Sono proprio i falchi a organizzare il putsch per tentare di mettere fine all’esperimento di trasparenza e ristrutturazione. Un commando di forze speciali blocca Gorbaciov sul Mar Mero mentre a Mosca i golpisti tentano di prendere il controllo del Paese. I registi della manovra sono tra gli altri il capo del Kgb Vladimir Kryuchkov, il ministro della Difesa Valentin Pavlov, quello degli Interni Boris Pugo e della Difesa Dmitri Yazov. Viene annunciato che Gorbaciov si è gravemente ammalato e i suoi poteri sono passati temporaneamente a Gennadi Yanayev, il vicepresidente dell’Urss.

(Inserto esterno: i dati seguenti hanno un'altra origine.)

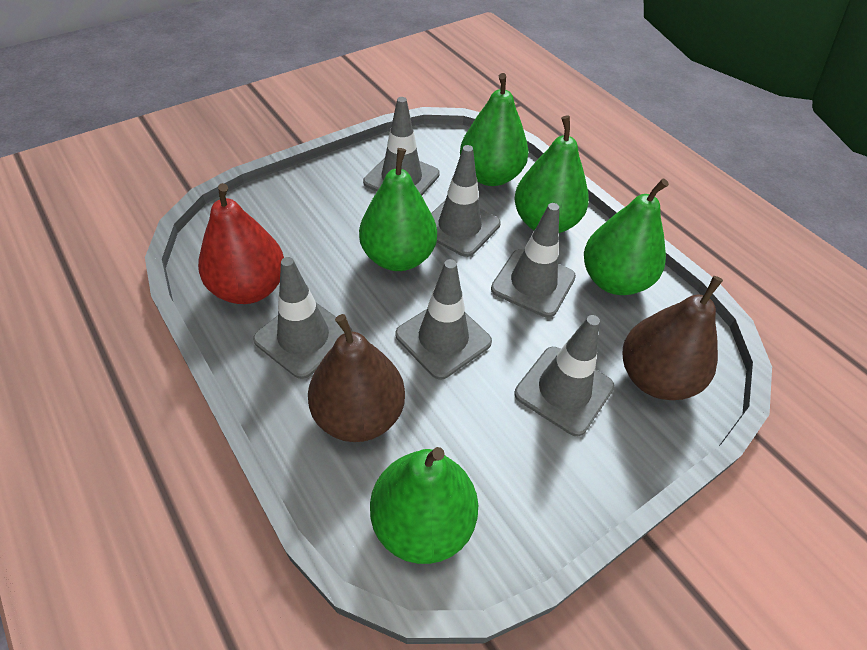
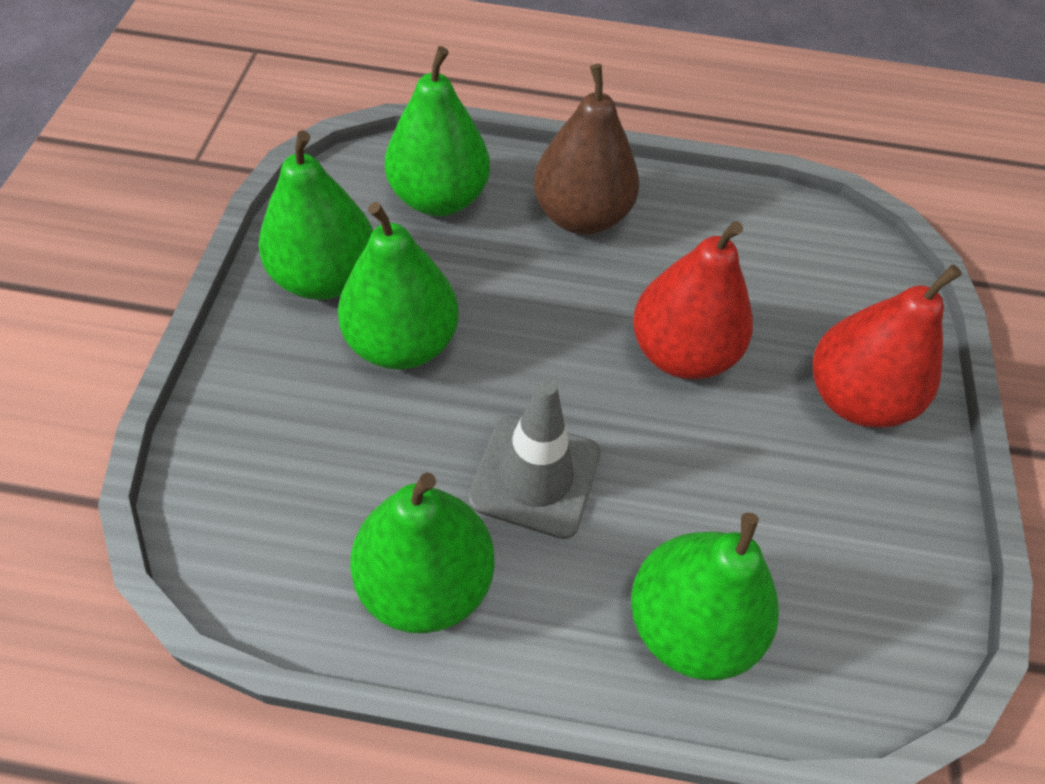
brown pear: 2 -> 1
grey traffic cone: 6 -> 1
red pear: 1 -> 2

Ma qualcosa non funziona. I militari non sono schierati tutti con i golpisti. Tutt’altro. Nella capitale e a San Pietroburgo molti cittadini scendono per strada. Proteste e barricate contro i carri armati che non si azzardano a sparare alla cieca sulla popolazione. Davanti alla Casa Bianca, la sede del Consiglio dei ministri dell’Urss, è Boris Eltsin, il presidente della repubblica russa eletto il 12 giugno, a prendere posizione contro i putschisti. Le sue parole gridate da un megafono dopo essere salito sopra un tank hanno più effetto della litania televisiva di Yanayev. È il 19 agosto e l’immagine è quella che farà il giro di tutto il mondo e decreterà in sostanza non solo la fine del golpe, ma anche quella di Gorbaciov. Nel giro di quarantott’ore la situazione si placa, il primo segretario viene fatto rientrare al Cremlino, ma da allora chi comanda nell’Unione non è più Gorby, ma Corvo Bianco. Si chiude di fatto un’era e se ne apre un’altra.

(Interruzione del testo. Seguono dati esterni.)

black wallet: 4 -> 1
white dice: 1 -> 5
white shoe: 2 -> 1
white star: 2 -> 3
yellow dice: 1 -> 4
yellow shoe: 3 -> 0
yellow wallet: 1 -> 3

La parabola discendente di Gorbaciov tocca il fondo nei mesi successivi al golpe fallito, quando Eltsin diventa la figura dominante sulla scena: comunica la fine del Partito comunista e scioglie il Kgb, fino all’epilogo degli accordi alla vodka dell’8 dicembre nella foresta di Belavezha con il bielorusso Stanislav Sushkhevich e l’ucraino Leonid Kravchuk. Il golpe agostano ha accelerato l’uscita di scena di Gorbaciov, più amato in Occidente che in patria, dove è sempre stato considerato una figura in negativo. Ancora oggi.

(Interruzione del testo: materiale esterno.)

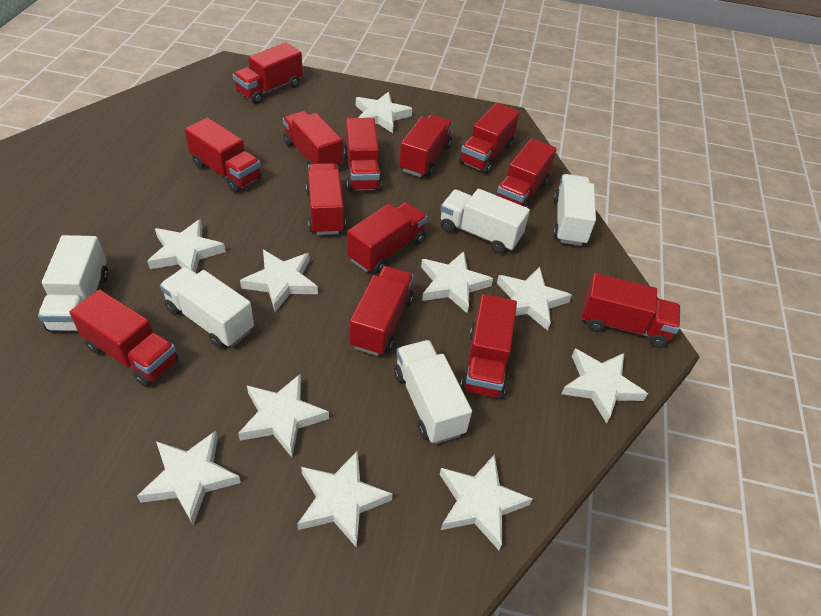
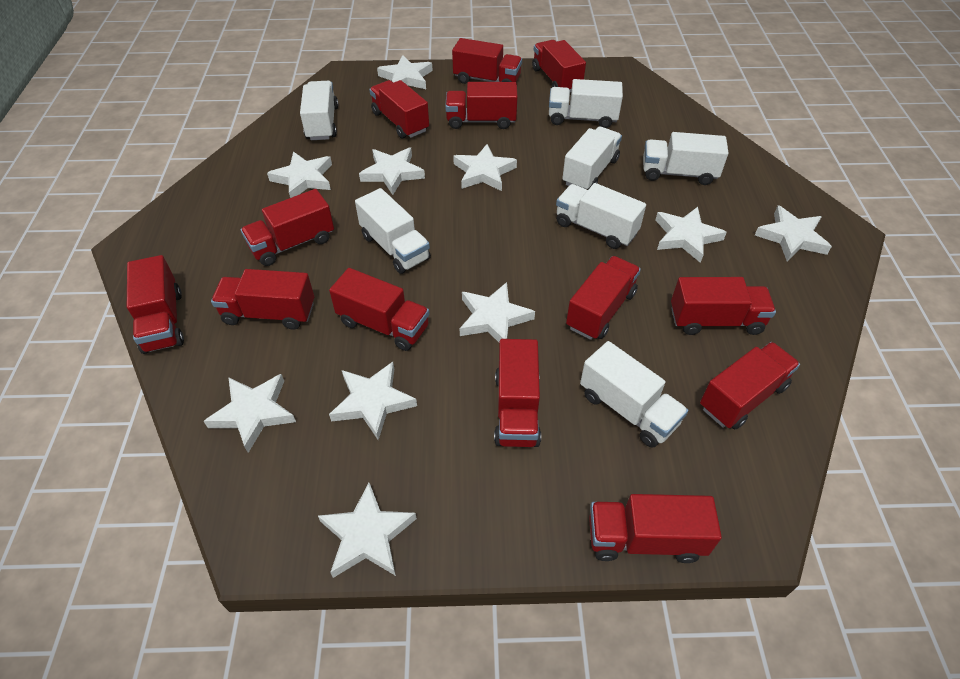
white truck: 5 -> 7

Dalla sua Fondazione sul Leningradsky Prospect a Mosca, all’ombra del mostruoso Triumph Palast, gigantesco grattacielo in stile staliniano, qualche mese fa Pavel Stroilov, un ricercatore un po’ troppo curioso, ha sottratto migliaia di documenti privati ancora inediti sul periodo sovietico e li ha passati al settimanale tedesco Der Spiegel. Uno spaccato di storia, di speranze, timori ed errori. Come quello di non essere andato subito, una volta atterrato a Mosca la notte del 22 agosto, a festeggiare la fine del golpe con la gente che lo stava aspettando alla casa Bianca, ma di essersi fatto portare subito a casa. Solo, con la sua Raissa.